Gazpacho was made for women who do half an hour of cardio, walk the dog, and pull weeds in succession all in 80 degree weather. There is nothing better than sitting your sweaty self down with a bowl of tangy, ice-cold goodness after working hard. Last summer, this was the food I fantasized about. I loved the colors and the promise of acidic flavors and the allure of fresh veggies. Everyone on the internet waxed poetic about it and sat on their balconies eating this stuff with a glass of wine and some crusty bread. Serious Eats featured a fresh veggie recipe and a grilled and chilled concoction. Pioneer Woman made it with toppings like grilled shrimp, avocado, cilantro, and a dollop of sour cream. Wow. The Kitchn even offered a listing of other cold soups in case you tired of the tomato based variety. So here I am, a year late to the party. The problem was that last summer I didn’t have a food processor to chop the veggies up superfine and I wasn’t about to do all of it by hand. Plus, I wasn’t sure how well it would blend if I just mixed it up. My food processor is an old-school GE model that I found at Family Thrift for $20 in February. I wandered around with it in my arms for half and hour debating it’s worth until someone else started eyeing it and I decided it was mine.
I don’t regret it. I’ve used my processor for a million batches of homemade salsa and for shredding the 5 pound block of cheese that my husband bought for enchiladas. Habits of a military childhood die hard. Once a month I find myself in the grocery store asking, “Where are we going to put 10 gallons of [mayonnaise, pickles, salsa, other foods sold in bulk for restaurants serving 100+ people purposes] darling?” Oh well. Thank goodness for the shredder on the food processor or my wrists would have fallen off from manually shredding it all.
Okay, Gazpacho. I used Pioneer Woman’s recipe. Who wouldn’t? I think I like more Tabasco and a little more vinegar in mine, but I used her exact measurements to start– minus one clove of garlic– and then adjusted from there. Nothing against garlic, it’s just that between half a raw red onion and two cloves of garlic no one was going to talk to us for a month. The first time I made it I was talking on the phone and poured WAY too much vinegar in. But it was an easy save because the soup wasn’t boiling or being stirred. I just scooped out the area I had poured the vinegar into and viola! most of the vinegar wound up in the measuring cup and spared the rest of the recipe.
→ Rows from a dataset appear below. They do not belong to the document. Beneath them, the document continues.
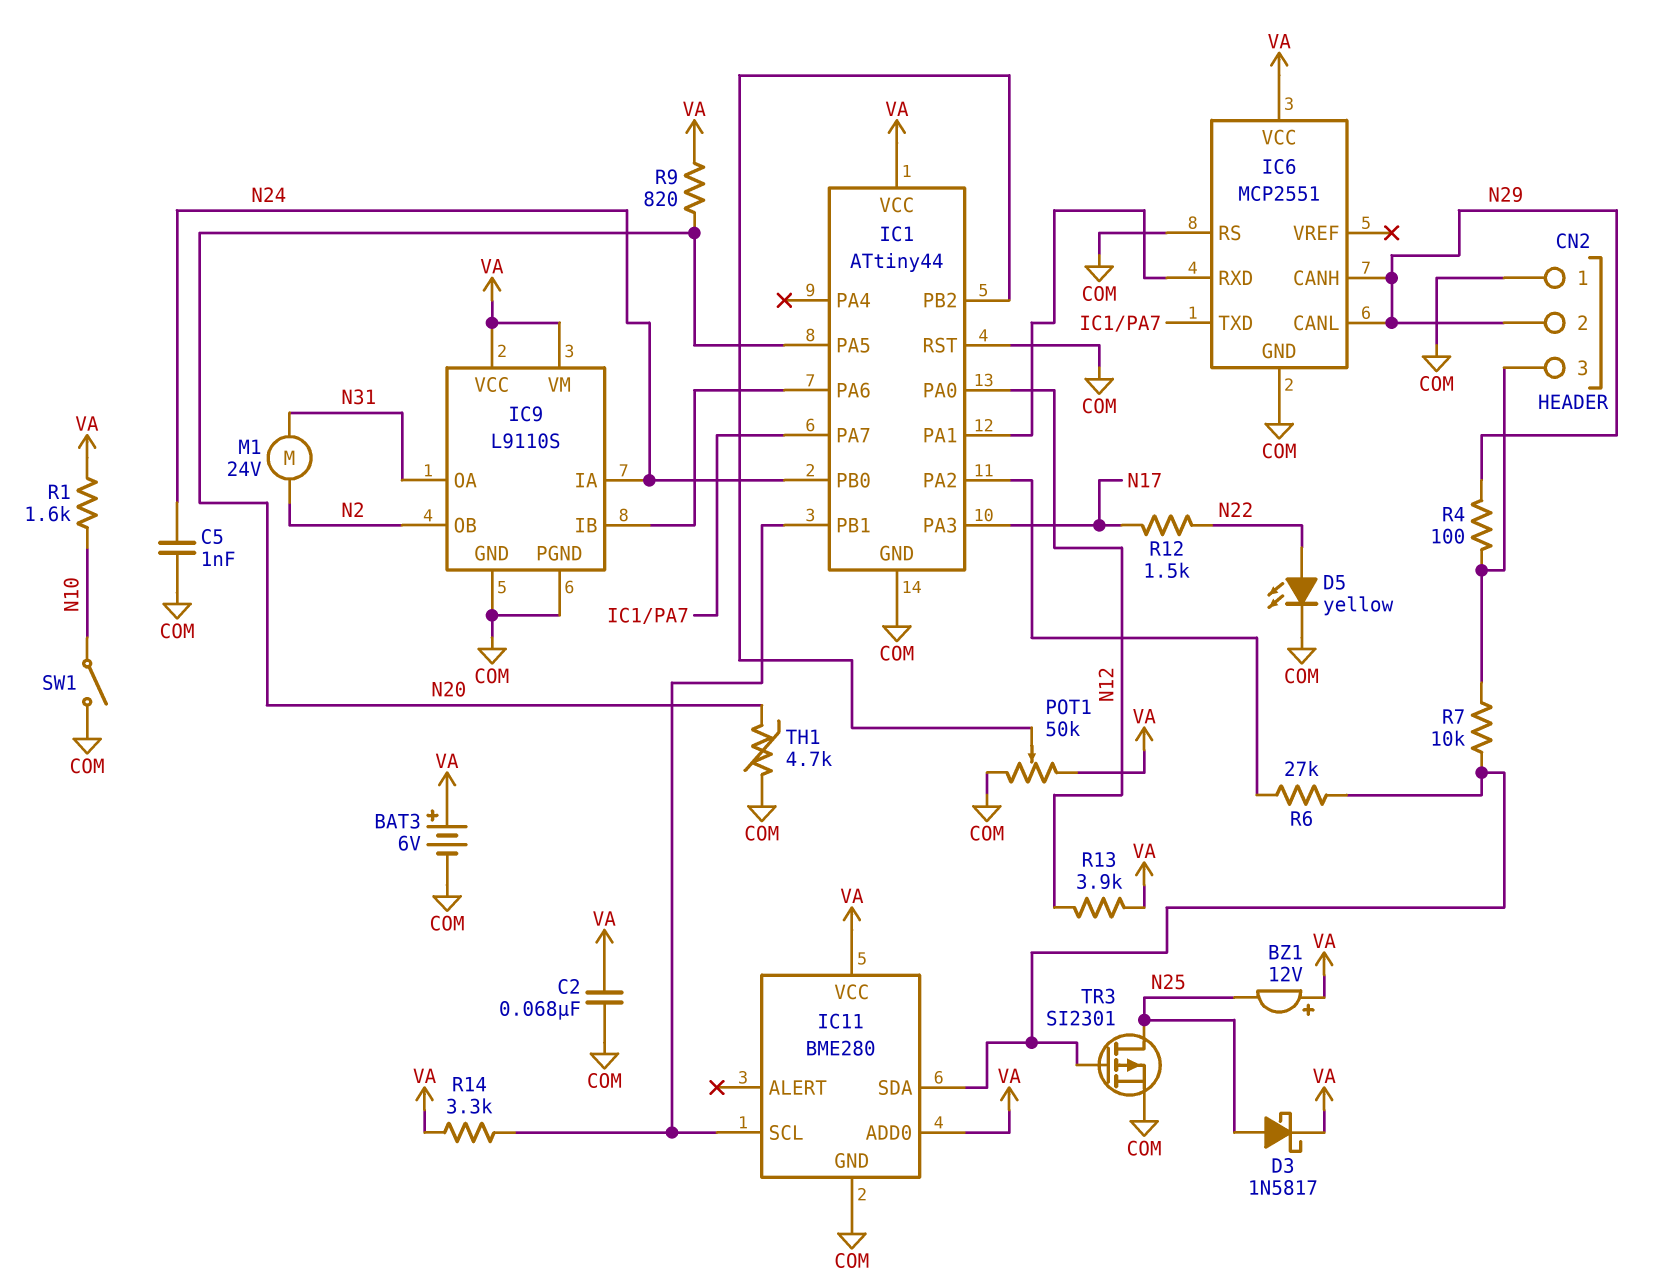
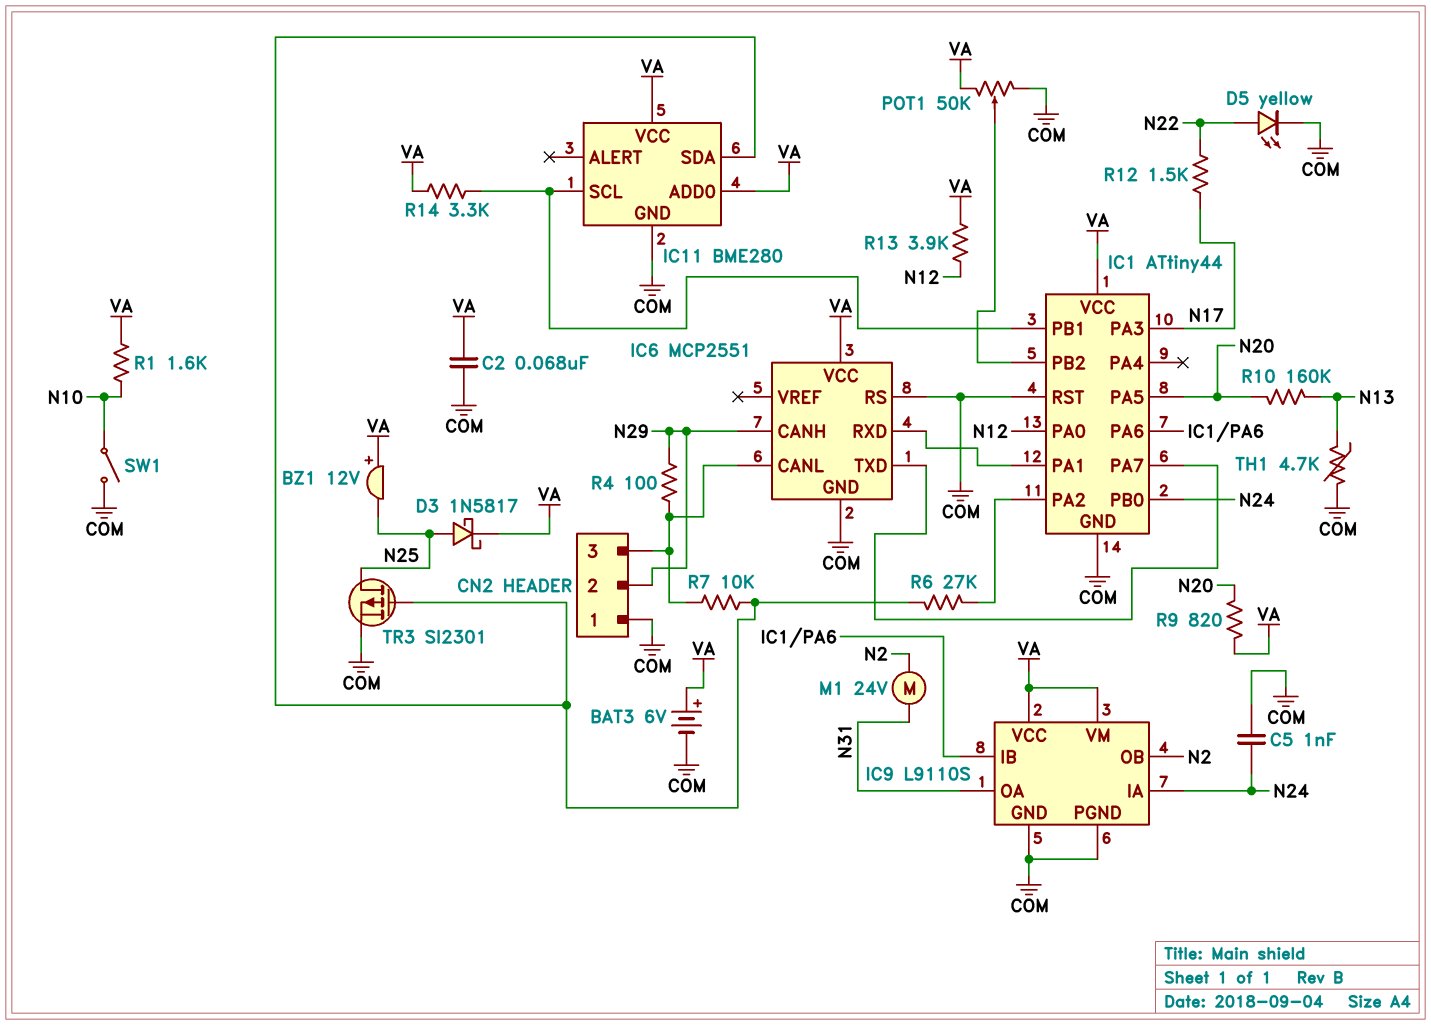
IC6 pin CANL: N29 -> CN2/3
R10: none -> 160k (N13, N20)
TH1: 4.7k (COM, N20) -> 4.7k (COM, N13)

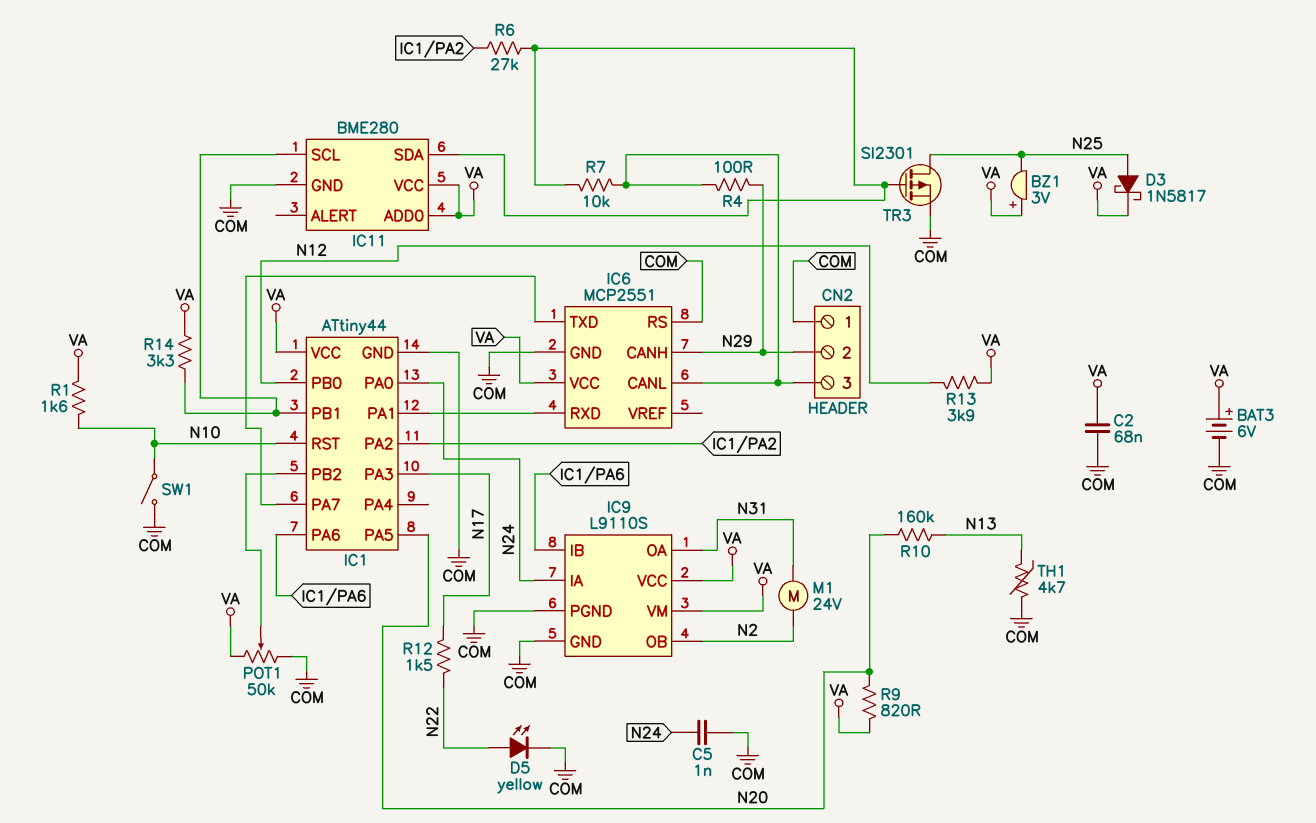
BZ1: buzzer 12V (plus VA, minus N25) -> buzzer 3V (plus VA, minus N25)
IC1 pin PA0: N12 -> N24
IC1 pin PB0: N24 -> N12
IC1 pin RST: COM -> N10

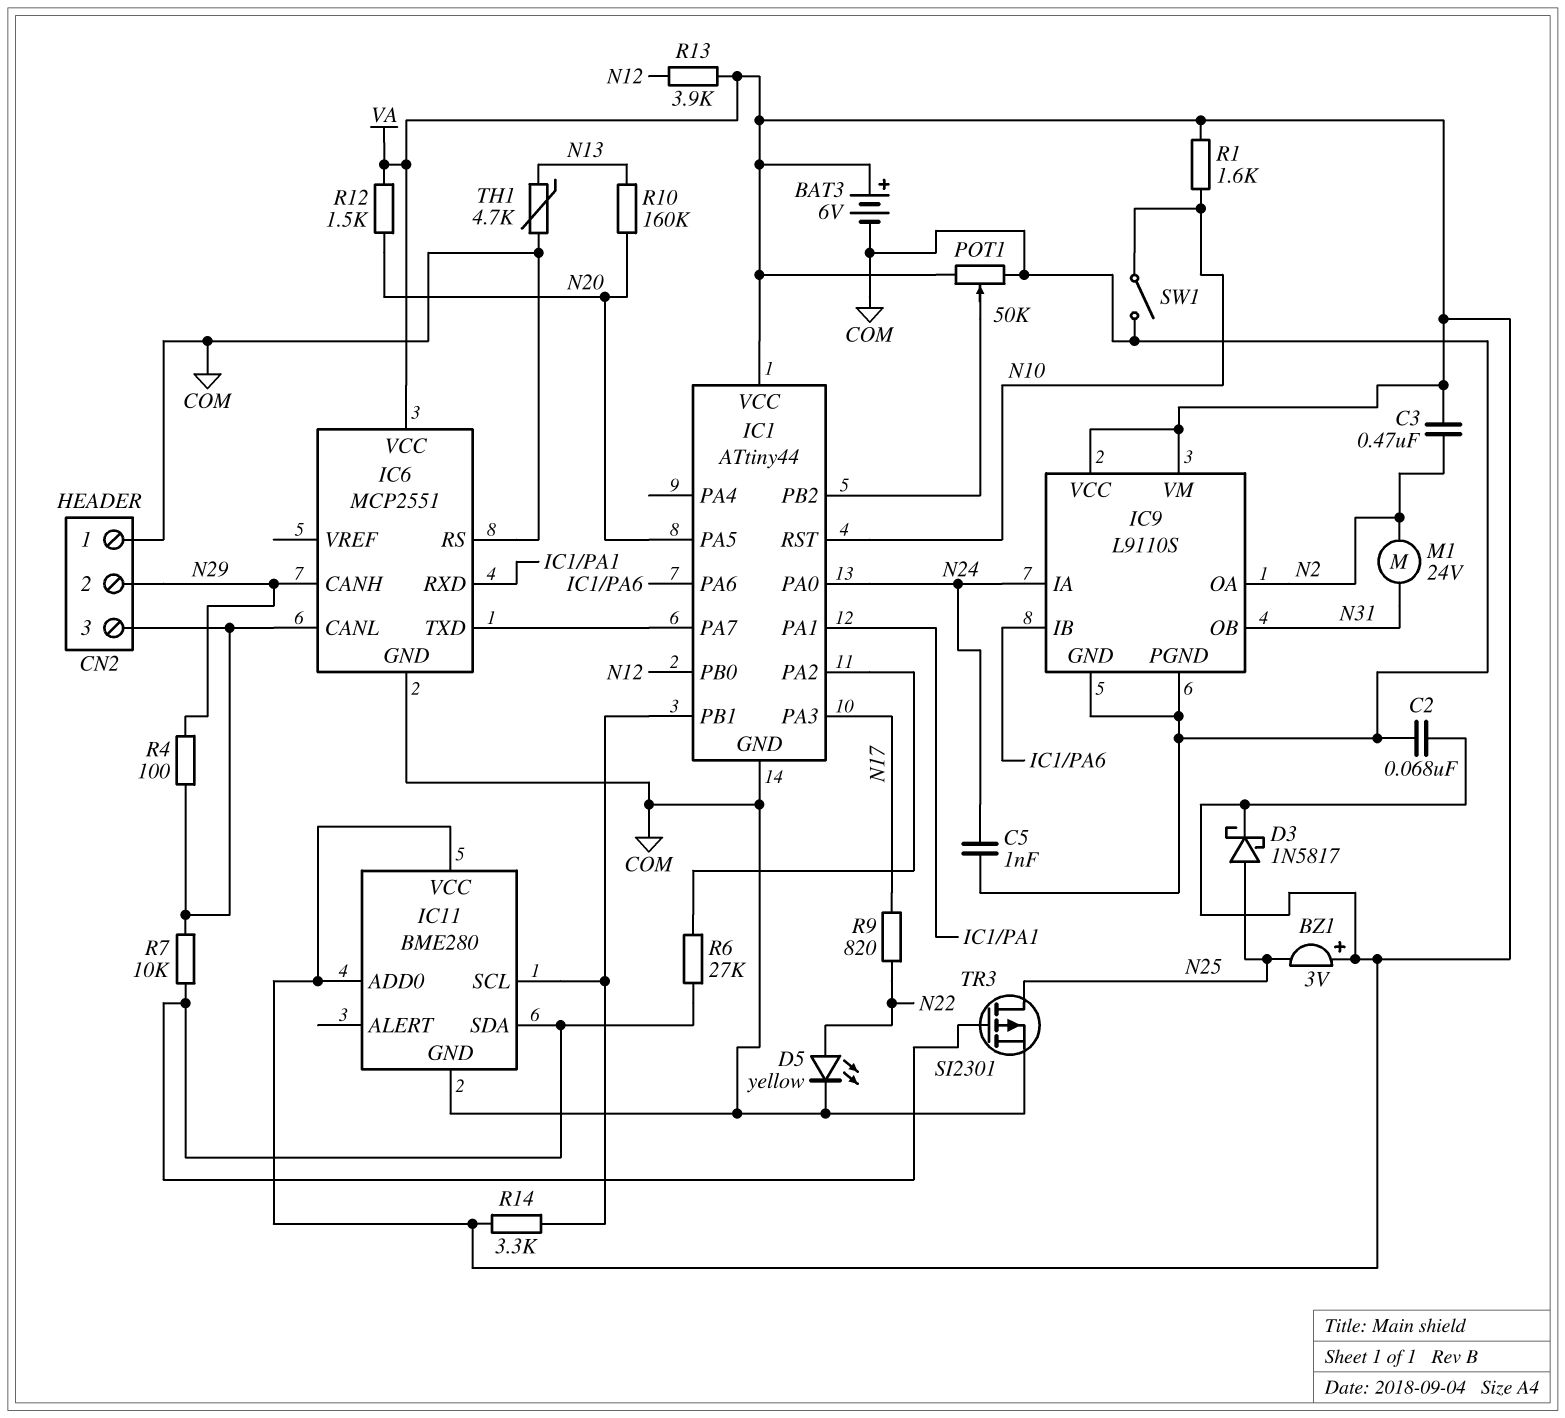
C3: none -> 470nF (N2, VA)
IC9 pin OA: N31 -> N2
IC9 pin OB: N2 -> N31
R9: 820 (N20, VA) -> 820 (N17, N22)
R12: 1.5k (N17, N22) -> 1.5k (N20, VA)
The only extra topping I added was sour cream.
This recipe is great for someone on a serious diet, so the sour cream makes it feel richer and like maybe you won’t pass out later because all you had for dinner was liquefied salad. But it’s good. The flavors are surprisingly complex for a raw dish and it’s an easy make-ahead meal. And as you eat it you might think of romantic warm evenings on the back porch and dinner parties and all the other light summer foods you love (leave them in the comments?) Or you might just be glad that you have something cold in your gullet after all that hard work.